To mitigate this fragmentation, we help Chinese app marketers track their user acquisition campaigns no matter if the user downloads the app from an official store, a thirdparty store or any other website, all in one single dashboard.
Additionally, we support campaigns where the app is pre-installed on devices from tablet and phone manufacturers.
There are plenty of local companies offering the same services as you so why do you think that a Berlin head-quartered company will be a success in this region?
First of all, from a language perspective, we are completely localized, our dashboard is currently getting translated, all documentation is available in Chinese and the account management is supported by Chinese native speakers.

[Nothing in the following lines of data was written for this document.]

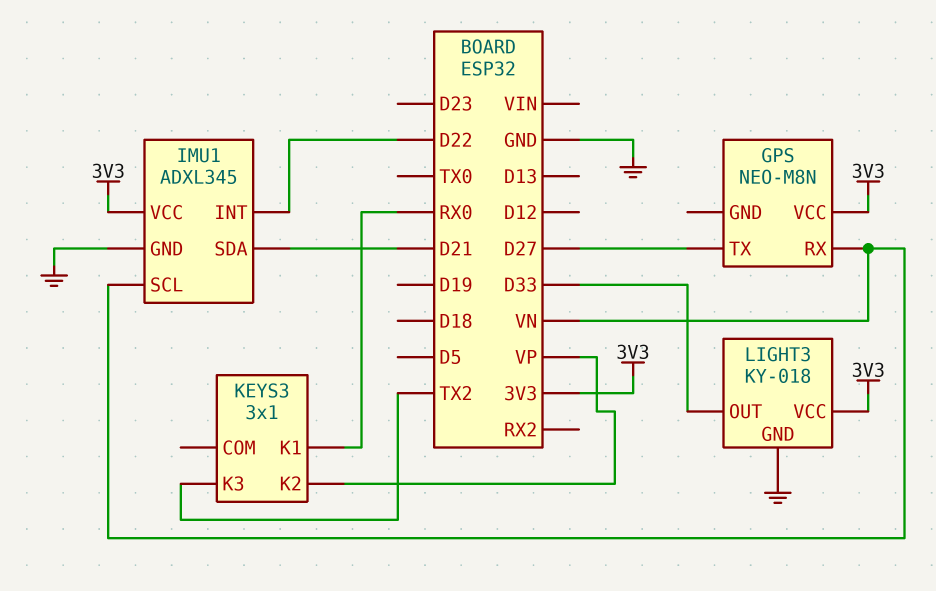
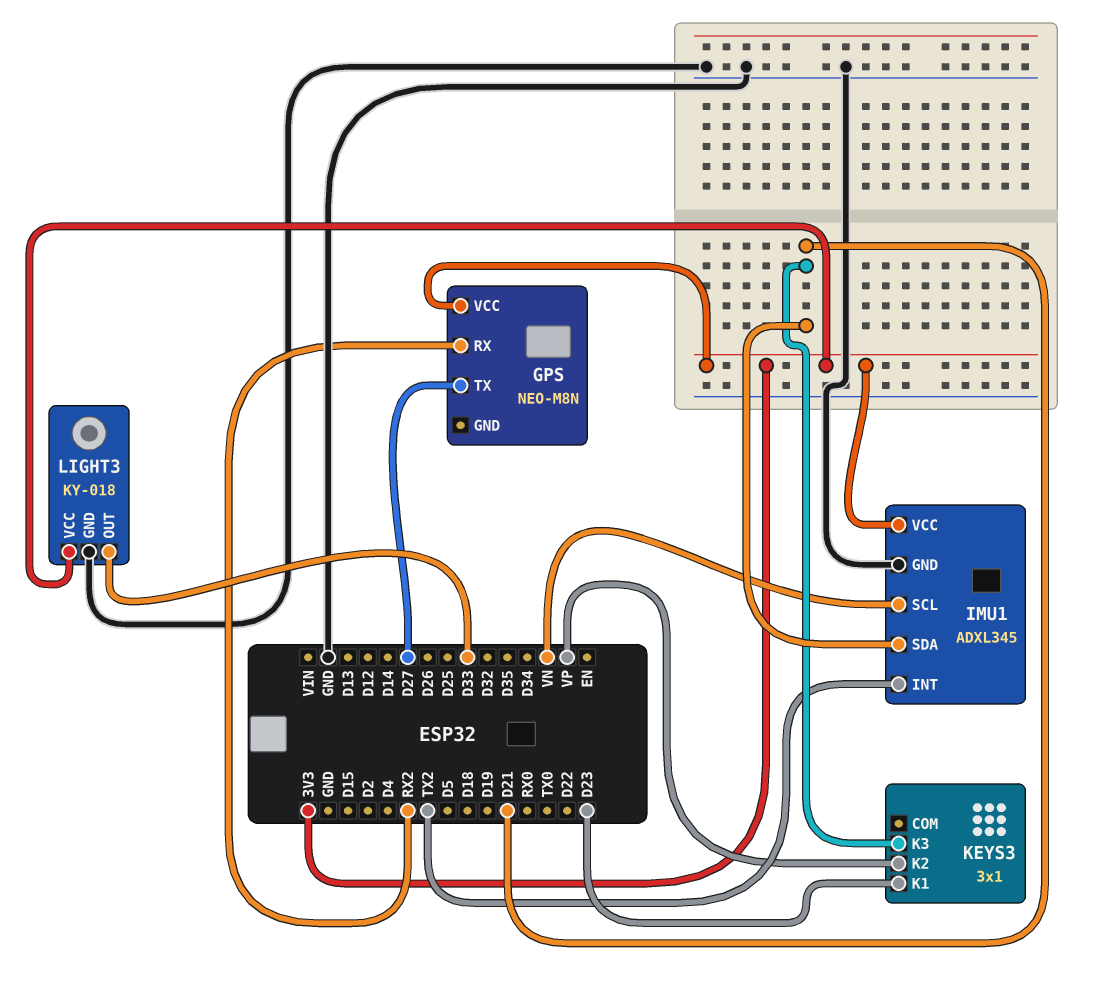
GPS pin RX: VN -> RX2
IMU1 pin INT: D22 -> TX2
KEYS3 pin K1: RX0 -> D23
KEYS3 pin K3: TX2 -> D21

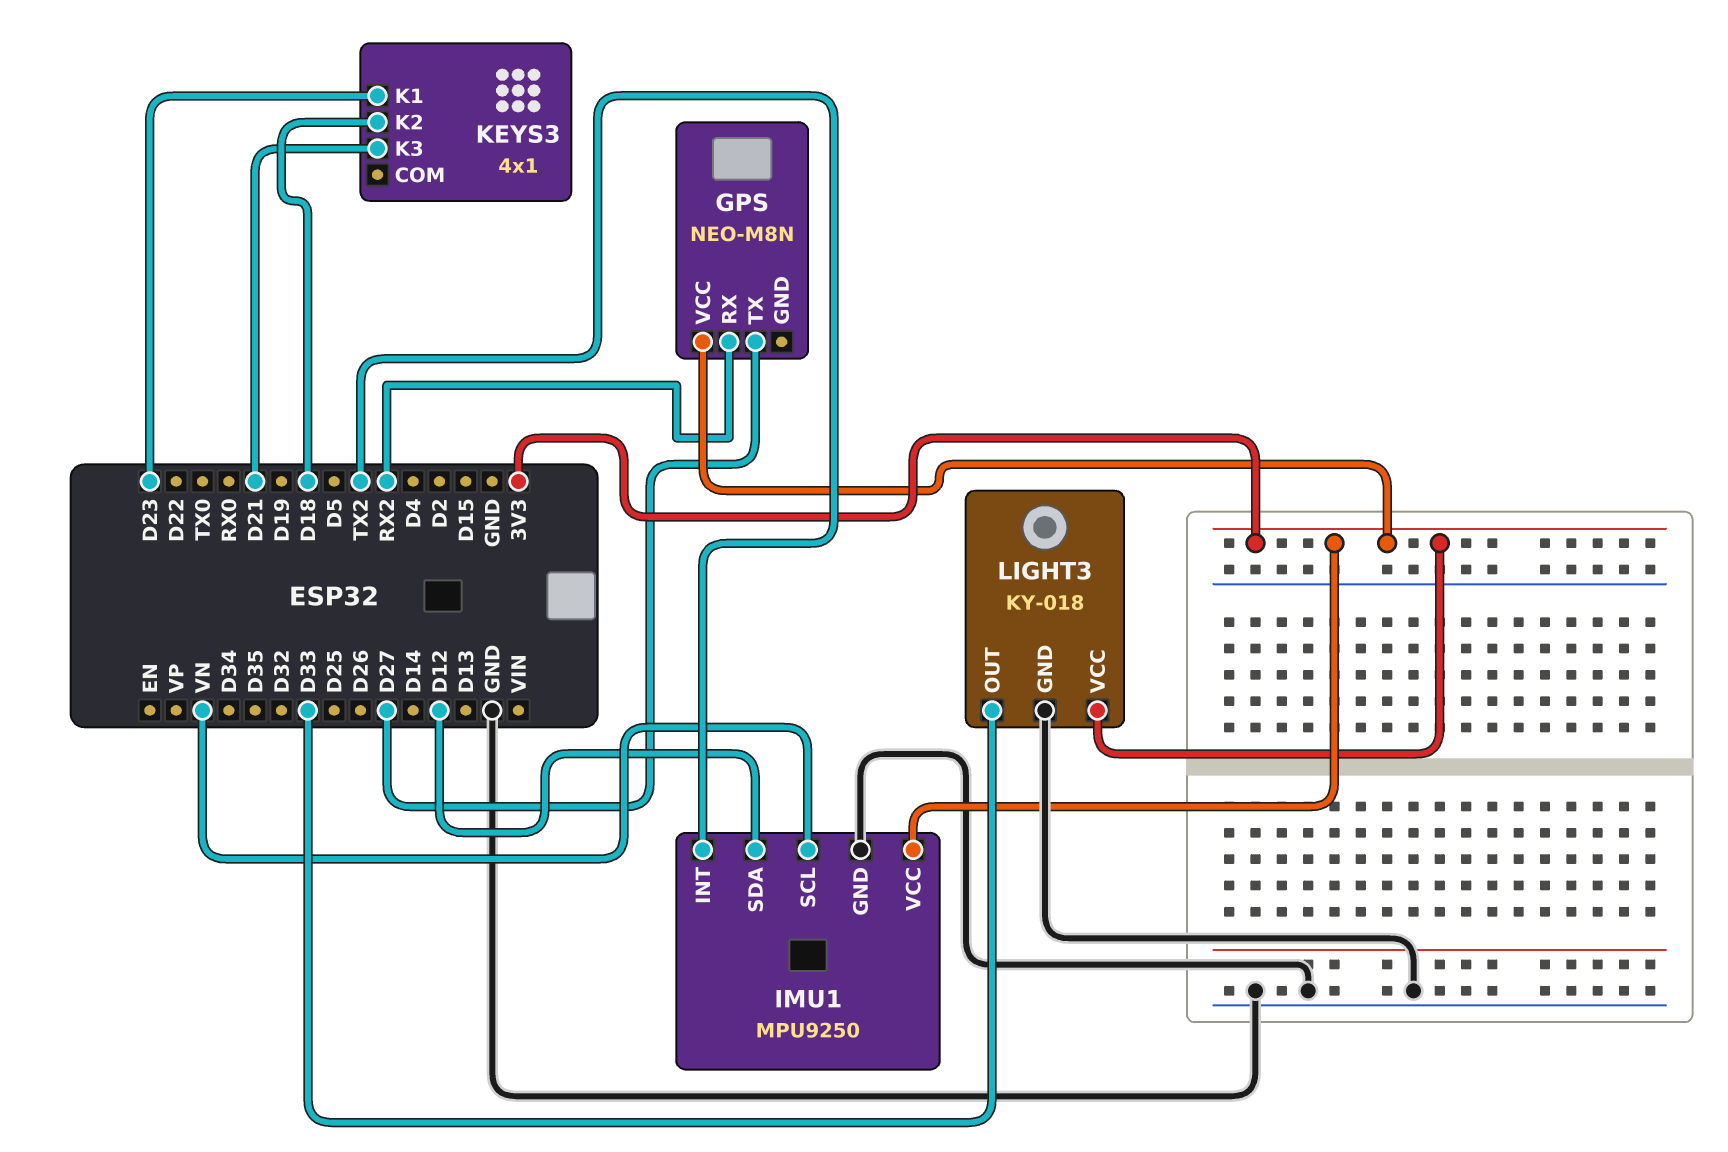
IMU1: ADXL345 -> MPU9250
IMU1 pin SDA: D21 -> D12
KEYS3: 3x1 -> 4x1
KEYS3 pin K2: VP -> D18

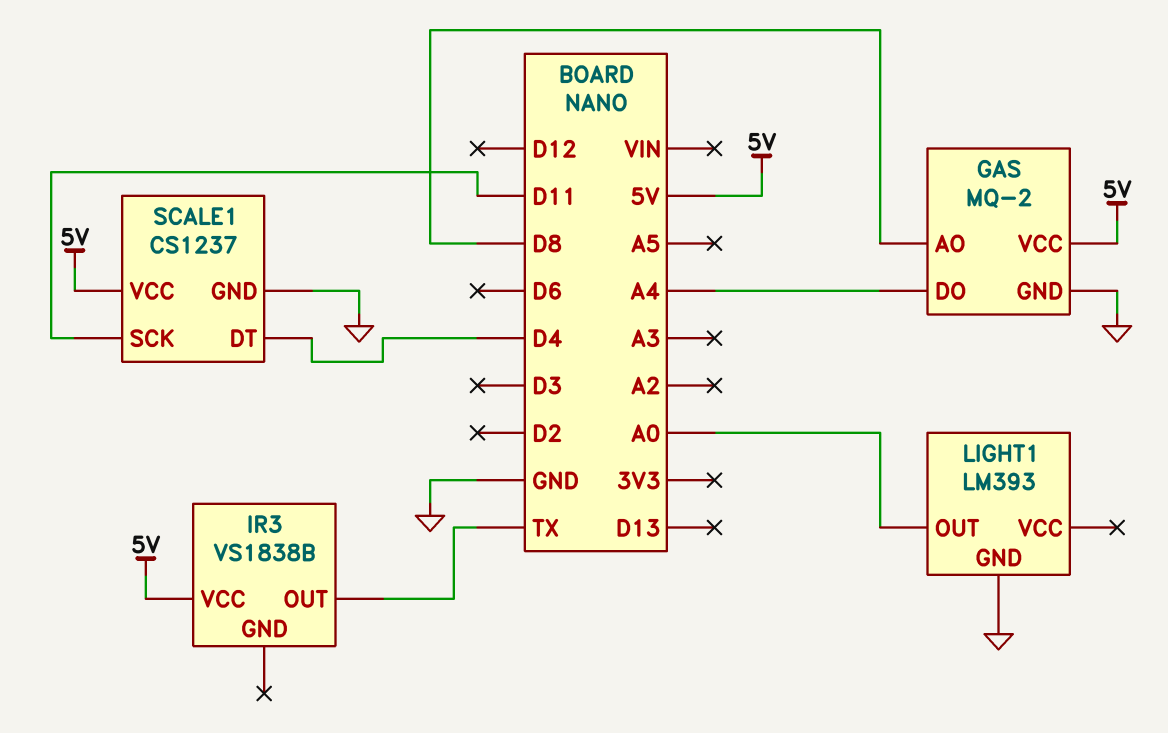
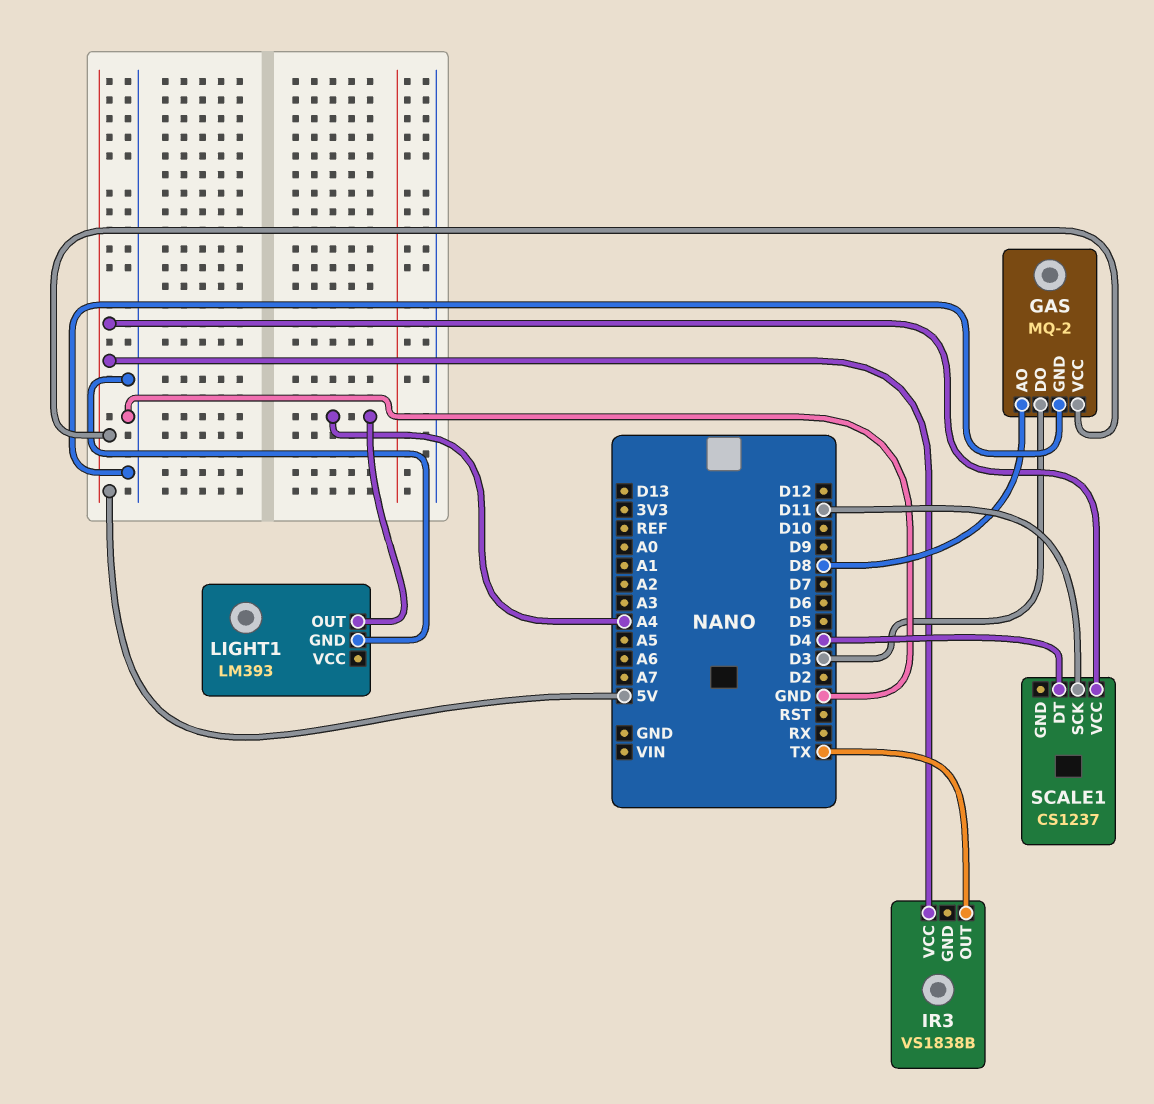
GAS pin DO: A4 -> D3
LIGHT1 pin OUT: A0 -> A4
SCALE1 pin GND: GND -> none

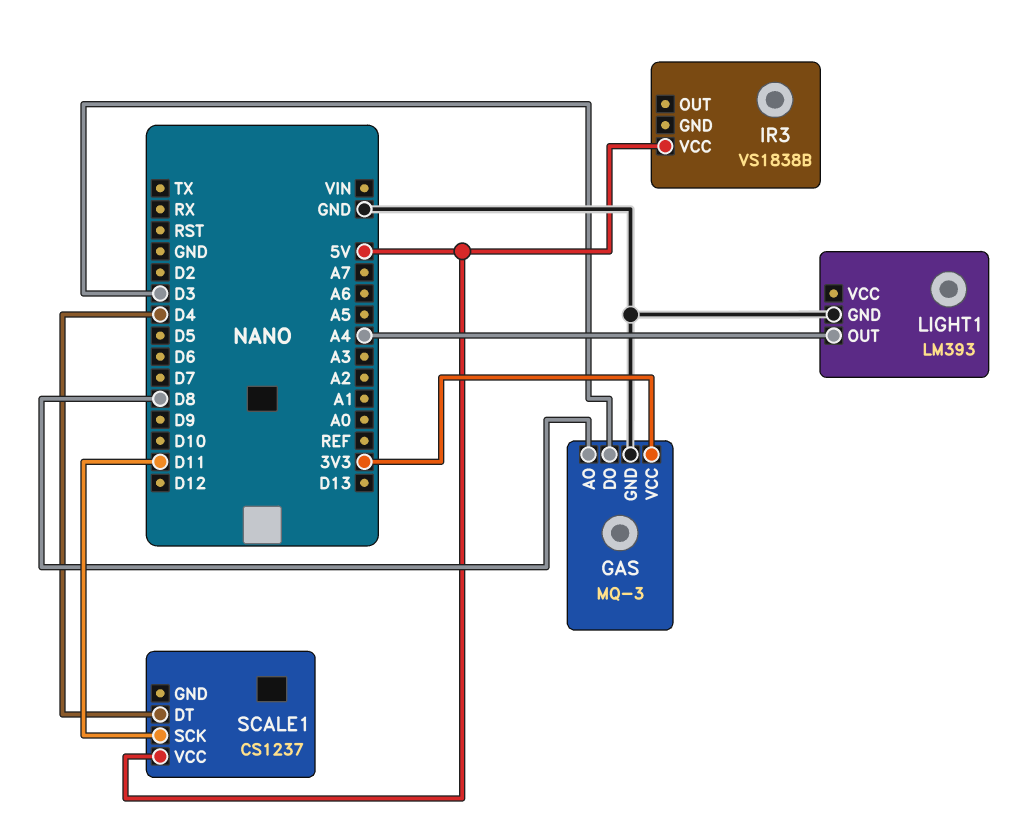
GAS: MQ-2 -> MQ-3
GAS pin VCC: 5V -> 3V3
IR3 pin OUT: TX -> none

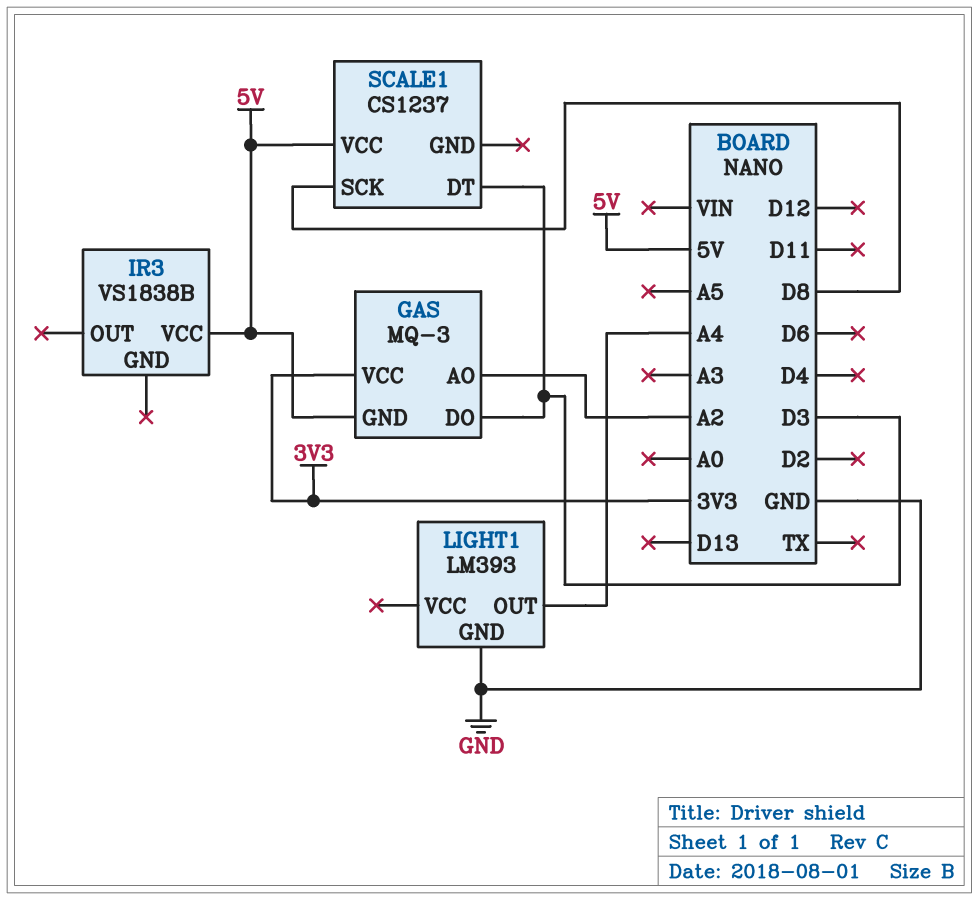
GAS pin AO: D8 -> A2
GAS pin GND: GND -> 5V
SCALE1 pin DT: D4 -> D3
SCALE1 pin SCK: D11 -> D8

With more than 400 integrated networks, including Facebook and Twitter, our customers can easily setup their worldwide user acquisition campaigns with just a couple of clicks.Chris Rupp
Secondly, we differentiate from local companies by offering our services on a global scale. With more than 400 integrated networks, including Facebook and Twitter, our customers can easily setup their worldwide user acquisition campaigns with just a couple of clicks.
Also, our features have a lot to offer - in addition to cohort analysis in real-time, we support all the major retargeting and reengagement networks, and we offer deep linking that can be applied with ads from any channel.
To round things up, we are the safest provider on the market with compliance to the European privacy laws, full SSL encryption and an open source SDK.
Do you think the Chinese market is becoming more westernised in terms of the mobile games that are successful and business operations, or will it always be a highly individual market?
The Chinese market has already adopted some western products such as Candy Crush Saga and Clash of Clans, but it seems to me that these examples will remain exceptions.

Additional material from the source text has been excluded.